Conformational dynamics and spin-orbit interactions in a series of sterically hindered porphyrins in the lowest triplet state

Abstract

We have studied the nature and unusual photophysical properties of triplet states of a series of sterically hindered porphyrins (meso-phenyl-substituted derivatives of octamethylporphyrin (PS-OMP)) using quantum-chemical calculations of the parameters that determine the probability of deactivation of the T1 state and modeling the T-T absorption spectra. We show that a decrease in the lifetime of the T1 state of PS-OMP is related with the enhancement of the channel of nonradiative deactivation (T1 → S0), which occurs (i) due to the conformational lability in the T1 state, as a result of which the energy gap T1-S0 considerably decreases, and (ii) because of an increase in the matrix element of the spin-orbit interaction due to a change in the hybridization of atoms of the macrocycle as a consequence of its nonplanar distortion.
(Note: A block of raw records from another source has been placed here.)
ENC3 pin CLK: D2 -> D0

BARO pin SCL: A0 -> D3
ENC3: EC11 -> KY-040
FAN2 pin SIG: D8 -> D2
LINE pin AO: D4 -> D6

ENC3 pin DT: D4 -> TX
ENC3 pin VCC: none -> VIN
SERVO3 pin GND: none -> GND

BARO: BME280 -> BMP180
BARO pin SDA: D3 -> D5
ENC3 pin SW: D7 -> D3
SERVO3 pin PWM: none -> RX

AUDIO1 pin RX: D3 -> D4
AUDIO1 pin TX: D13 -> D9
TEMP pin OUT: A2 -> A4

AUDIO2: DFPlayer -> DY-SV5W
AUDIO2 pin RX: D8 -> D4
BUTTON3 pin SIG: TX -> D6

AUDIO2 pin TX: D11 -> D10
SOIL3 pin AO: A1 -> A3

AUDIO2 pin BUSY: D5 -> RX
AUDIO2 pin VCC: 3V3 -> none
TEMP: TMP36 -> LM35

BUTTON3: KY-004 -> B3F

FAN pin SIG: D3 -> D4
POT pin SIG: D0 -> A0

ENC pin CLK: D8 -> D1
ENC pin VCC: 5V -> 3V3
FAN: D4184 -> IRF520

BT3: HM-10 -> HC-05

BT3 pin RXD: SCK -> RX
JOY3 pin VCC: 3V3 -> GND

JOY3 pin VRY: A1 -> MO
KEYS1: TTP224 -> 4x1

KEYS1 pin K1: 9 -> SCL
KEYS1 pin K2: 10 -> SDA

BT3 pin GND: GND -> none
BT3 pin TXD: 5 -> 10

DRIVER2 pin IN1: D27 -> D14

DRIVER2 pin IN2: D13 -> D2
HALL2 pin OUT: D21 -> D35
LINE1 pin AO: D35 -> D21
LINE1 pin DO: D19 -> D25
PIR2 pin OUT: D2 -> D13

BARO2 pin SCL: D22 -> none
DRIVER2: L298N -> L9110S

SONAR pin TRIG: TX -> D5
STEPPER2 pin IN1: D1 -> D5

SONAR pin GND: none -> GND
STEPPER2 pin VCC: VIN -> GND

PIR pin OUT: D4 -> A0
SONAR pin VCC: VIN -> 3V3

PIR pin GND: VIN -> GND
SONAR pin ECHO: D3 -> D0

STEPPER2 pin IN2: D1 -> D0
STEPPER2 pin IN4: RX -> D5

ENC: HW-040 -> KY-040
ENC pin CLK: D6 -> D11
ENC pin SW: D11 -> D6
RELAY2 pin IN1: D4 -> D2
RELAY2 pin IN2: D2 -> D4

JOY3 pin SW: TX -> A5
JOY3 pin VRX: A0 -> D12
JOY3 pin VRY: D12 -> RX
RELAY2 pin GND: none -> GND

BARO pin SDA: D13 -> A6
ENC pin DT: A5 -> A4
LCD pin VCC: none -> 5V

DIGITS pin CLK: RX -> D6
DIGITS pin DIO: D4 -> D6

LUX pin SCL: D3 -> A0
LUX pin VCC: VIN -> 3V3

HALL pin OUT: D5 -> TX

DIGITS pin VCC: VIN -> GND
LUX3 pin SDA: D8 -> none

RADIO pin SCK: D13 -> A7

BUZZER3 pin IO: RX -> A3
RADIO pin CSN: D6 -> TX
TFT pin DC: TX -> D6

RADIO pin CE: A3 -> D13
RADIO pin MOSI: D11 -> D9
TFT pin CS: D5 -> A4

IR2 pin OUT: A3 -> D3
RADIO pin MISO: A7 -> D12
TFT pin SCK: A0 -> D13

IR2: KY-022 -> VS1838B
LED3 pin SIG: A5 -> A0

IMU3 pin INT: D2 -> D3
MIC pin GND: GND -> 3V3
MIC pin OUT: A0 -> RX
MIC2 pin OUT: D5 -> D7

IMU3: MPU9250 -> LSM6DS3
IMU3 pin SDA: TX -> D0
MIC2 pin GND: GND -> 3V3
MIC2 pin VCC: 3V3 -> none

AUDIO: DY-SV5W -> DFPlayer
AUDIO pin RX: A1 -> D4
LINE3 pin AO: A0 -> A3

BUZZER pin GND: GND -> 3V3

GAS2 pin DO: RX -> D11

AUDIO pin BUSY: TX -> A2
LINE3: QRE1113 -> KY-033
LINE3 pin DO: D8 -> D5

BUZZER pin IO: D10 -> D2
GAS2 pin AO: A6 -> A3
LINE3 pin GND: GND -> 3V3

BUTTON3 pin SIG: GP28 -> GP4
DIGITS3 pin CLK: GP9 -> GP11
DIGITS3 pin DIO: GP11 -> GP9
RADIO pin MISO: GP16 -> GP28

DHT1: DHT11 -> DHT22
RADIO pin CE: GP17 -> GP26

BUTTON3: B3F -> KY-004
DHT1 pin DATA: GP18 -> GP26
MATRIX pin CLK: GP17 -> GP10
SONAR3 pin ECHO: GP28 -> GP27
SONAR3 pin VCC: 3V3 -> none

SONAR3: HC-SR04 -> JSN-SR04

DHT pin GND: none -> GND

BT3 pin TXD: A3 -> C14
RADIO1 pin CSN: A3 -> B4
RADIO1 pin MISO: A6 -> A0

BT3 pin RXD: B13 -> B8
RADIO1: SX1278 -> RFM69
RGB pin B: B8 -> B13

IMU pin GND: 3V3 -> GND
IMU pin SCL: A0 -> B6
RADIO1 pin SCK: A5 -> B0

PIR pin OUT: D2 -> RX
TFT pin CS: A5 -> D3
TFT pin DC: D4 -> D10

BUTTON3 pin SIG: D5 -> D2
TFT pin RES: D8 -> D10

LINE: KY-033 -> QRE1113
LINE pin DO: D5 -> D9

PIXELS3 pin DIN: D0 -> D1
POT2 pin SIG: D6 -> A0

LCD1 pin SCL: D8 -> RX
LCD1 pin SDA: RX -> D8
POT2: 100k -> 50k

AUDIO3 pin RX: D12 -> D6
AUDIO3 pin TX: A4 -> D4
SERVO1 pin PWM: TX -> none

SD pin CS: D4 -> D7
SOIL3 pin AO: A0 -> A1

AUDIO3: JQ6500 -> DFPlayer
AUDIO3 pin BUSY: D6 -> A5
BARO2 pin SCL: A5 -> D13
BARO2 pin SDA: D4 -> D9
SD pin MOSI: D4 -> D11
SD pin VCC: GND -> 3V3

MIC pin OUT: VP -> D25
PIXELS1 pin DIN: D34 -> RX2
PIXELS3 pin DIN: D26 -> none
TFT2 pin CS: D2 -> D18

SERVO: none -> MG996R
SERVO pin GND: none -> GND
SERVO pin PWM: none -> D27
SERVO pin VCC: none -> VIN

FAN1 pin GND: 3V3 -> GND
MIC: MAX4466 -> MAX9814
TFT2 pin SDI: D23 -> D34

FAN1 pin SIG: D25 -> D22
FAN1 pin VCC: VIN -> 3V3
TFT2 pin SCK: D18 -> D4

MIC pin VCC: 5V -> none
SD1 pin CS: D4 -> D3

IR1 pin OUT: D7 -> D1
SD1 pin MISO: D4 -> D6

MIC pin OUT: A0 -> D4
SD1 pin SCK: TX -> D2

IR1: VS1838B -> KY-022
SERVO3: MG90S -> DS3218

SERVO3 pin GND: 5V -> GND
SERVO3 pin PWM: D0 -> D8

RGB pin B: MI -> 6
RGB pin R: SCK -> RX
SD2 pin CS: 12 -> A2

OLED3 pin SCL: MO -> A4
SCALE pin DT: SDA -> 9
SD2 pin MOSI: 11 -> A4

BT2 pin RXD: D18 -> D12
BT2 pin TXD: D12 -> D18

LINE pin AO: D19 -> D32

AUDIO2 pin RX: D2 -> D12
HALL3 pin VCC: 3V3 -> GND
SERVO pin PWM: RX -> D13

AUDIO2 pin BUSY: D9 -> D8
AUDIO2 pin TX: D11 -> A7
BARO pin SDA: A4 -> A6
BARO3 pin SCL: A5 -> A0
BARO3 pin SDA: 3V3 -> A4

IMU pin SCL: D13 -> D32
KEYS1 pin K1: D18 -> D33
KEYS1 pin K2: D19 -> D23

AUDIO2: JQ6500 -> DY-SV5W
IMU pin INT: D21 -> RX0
The value of the vibronically induced matrix element of the spin-orbit interaction between the S0 and T1 states of PS-OMP depends weakly on the type of the conformation and the value and the character of distortion of the porphyrin macrocycle. The conformational lability of PS-OMP clearly manifests itself in the spectra and kinetics of the T-T absorption of these compounds at room temperature and determines the nonmonoexponential character of the phosphorescence decay kinetics in frozen matrices. Using porphin as an example, we have shown that nonplanar distortions of the macrocycle facilitate a decrease in the phosphorescence rate constant at 77 K, which is caused, on the one hand, by an increase in the energy gaps T1-Sn and S0-Tn and, on the other hand, by an increase in the wavelength of the transition T1 → S0.